Hackershare 后台的一个Dashboard页面,由于很多统计类的查询,响应越来越慢,差不多要十几秒打开。主要是有两个50w左右的数据表,count非常慢,还有一部分原因就是这台2c4g的服务器部署了很多程序,CPU经常被其他服务占用。
大概的数据量:
hackershare=# \dt+
List of relations
Schema | Name | Type | Owner | Size | Description
--------+----------------------------+-------+--------+---------+-------------
public | bookmarks | table | deploy | 1259 MB |
public | clicks | table | deploy | 4360 kB |
public | comments | table | deploy | 134 MB |
public | follows | table | deploy | 48 kB |
public | likes | table | deploy | 88 kB |
public | rss_sources | table | deploy | 1280 kB |
public | tag_subscriptions | table | deploy | 88 kB |
public | taggings | table | deploy | 117 MB |
public | tags | table | deploy | 2200 kB |
public | users | table | deploy | 2848 kB |
第一招,使用 union all,把多条count合并成一条语句:
select 'bookmark' as key, count(*) as count from bookmarks
UNION ALL
select 'comment' as key, count(*) as count from comments
UNION ALL
select 'click' as key, count(*) as count from clicks
UNION ALL
others
返回结构大概这样:
key | count
----------+--------
click | 65103
comment | 421423
bookmark | 465078
比之前的有提升,但效果不大…
第二招,使用explain
# usage
# FastCount.new(User.all).call
# => 826
# FastCount.new(User.where("id > 200")).call
# => 665
class FastCount
attr_reader :scope, :sql
def initialize(scope)
@scope = scope
@sql = scope.to_sql
end
def call
explain_sql = "explain (format json) #{sql}"

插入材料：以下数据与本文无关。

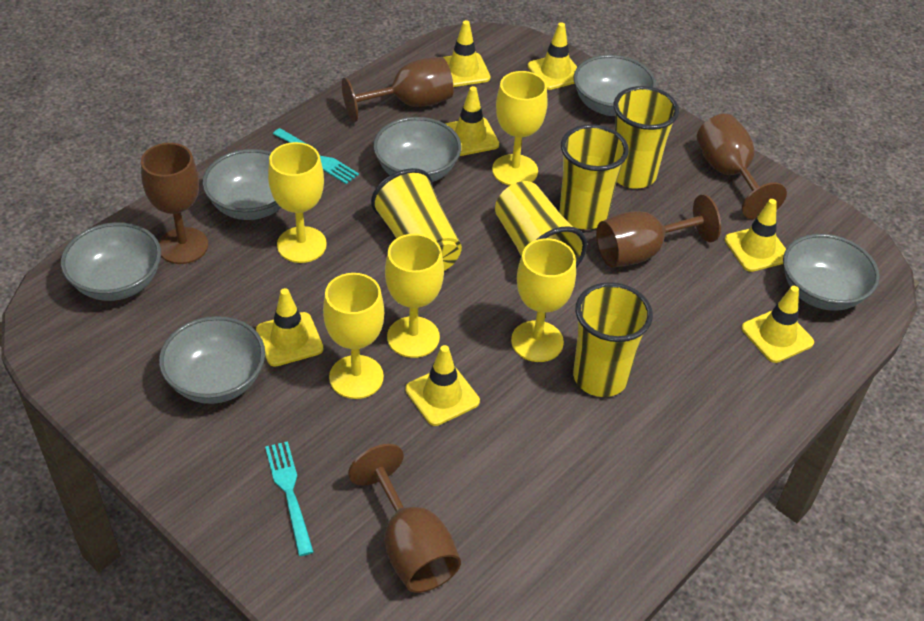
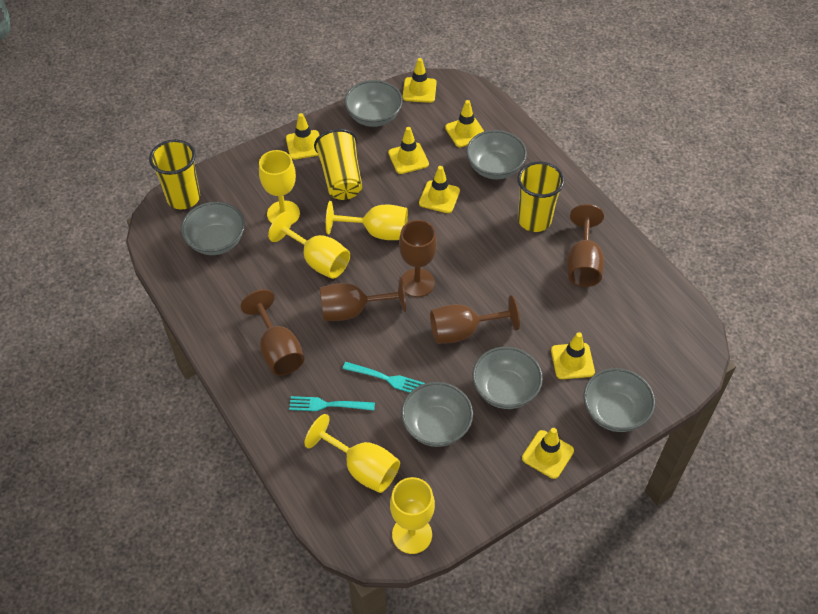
yellow cup: 5 -> 3

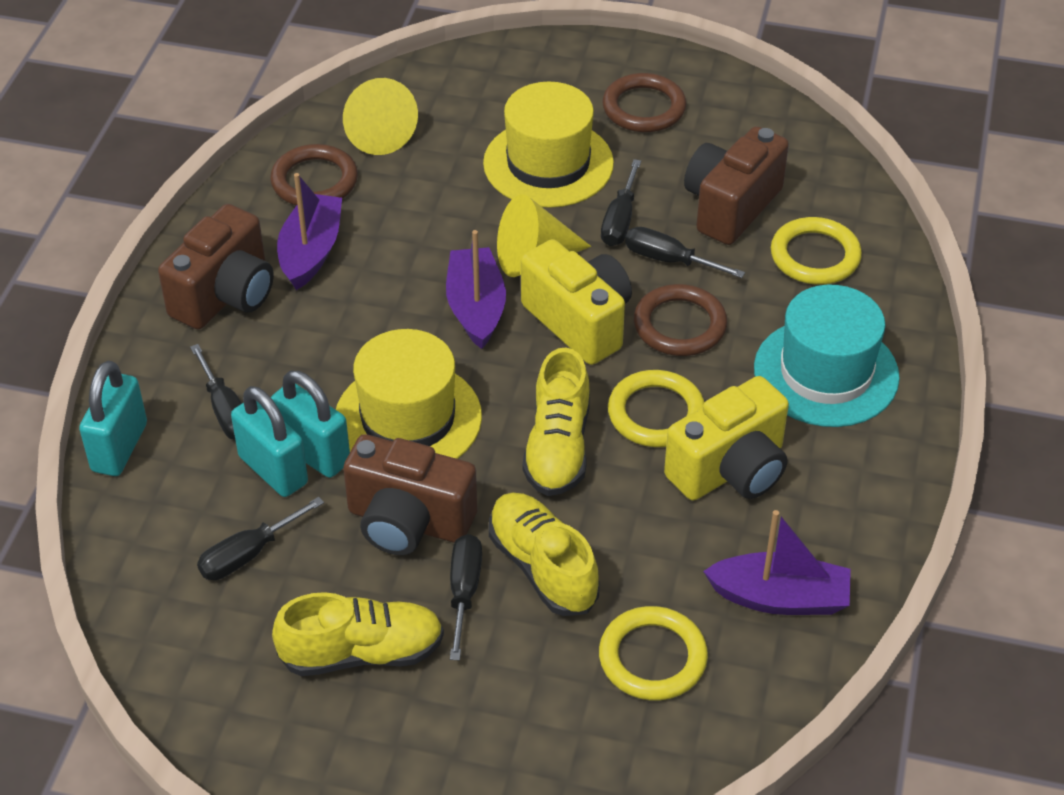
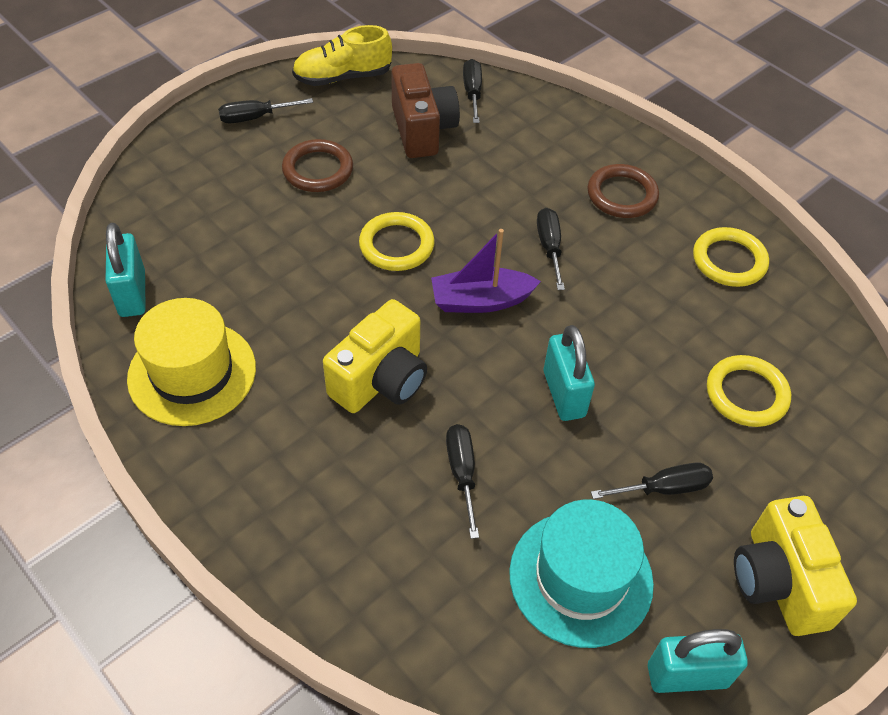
brown camera: 3 -> 1
brown ring: 3 -> 2
purple boat: 3 -> 1
yellow cone: 2 -> 0
yellow hat: 2 -> 1
yellow shoe: 3 -> 1

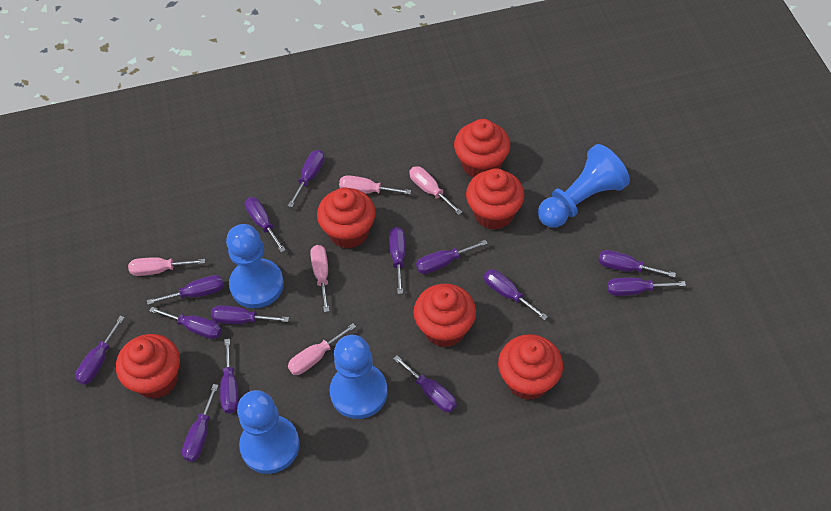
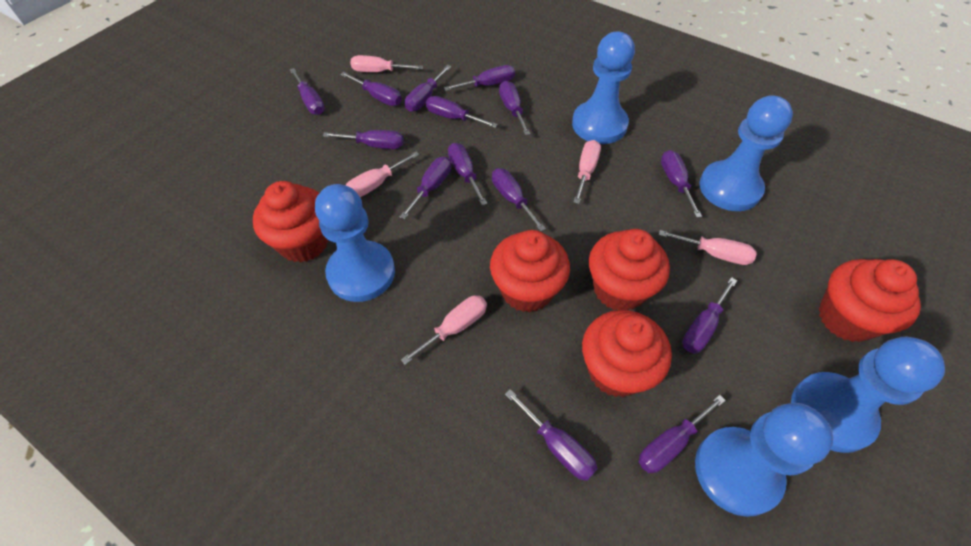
blue pawn: 4 -> 5
red cupcake: 6 -> 5

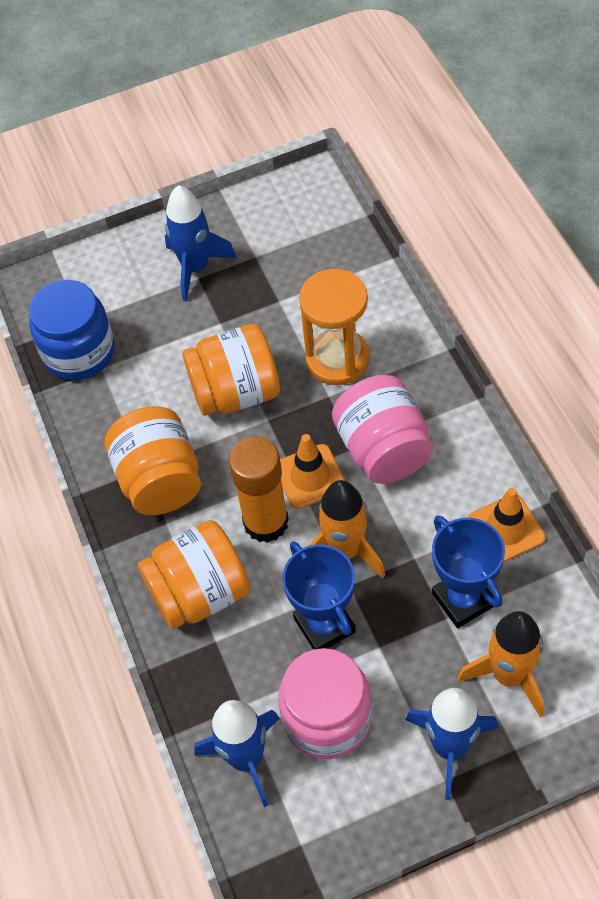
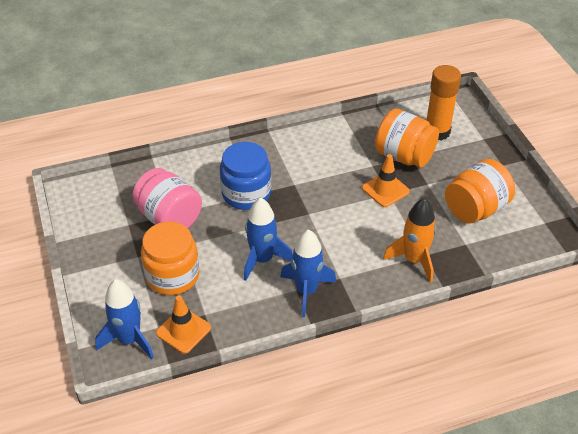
blue trophy: 2 -> 0
orange hourglass: 1 -> 0
orange rocket: 2 -> 1
pink jar: 2 -> 1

result = ApplicationRecord.connection.execute(explain_sql)[0]["QUERY PLAN"]
json = JSON.parse(result)
json[0]["Plan"]["Plan Rows"].to_i
end
end
看看效果:
explain (format json) select * from bookmarks;
QUERY PLAN
-------------------------------------
[ +
{ +
"Plan": { +
"Node Type": "Seq Scan", +
"Parallel Aware": false, +
"Relation Name": "bookmarks",+
"Alias": "bookmarks", +
"Startup Cost": 0.00, +
"Total Cost": 89629.30, +
"Plan Rows": 464730, +
"Plan Width": 1278 +
} +
} +
]
(1 row)
Time: 0.898 ms
不到1毫秒!!
另外,居然可以支持带过滤条件甚至带JOIN语句的count,比如:
FastCount.new(User.where("id > 200")).call
- 适用场景:分页和dashboard之类不需要数据绝对准确,但对性能还有一些要求的场景。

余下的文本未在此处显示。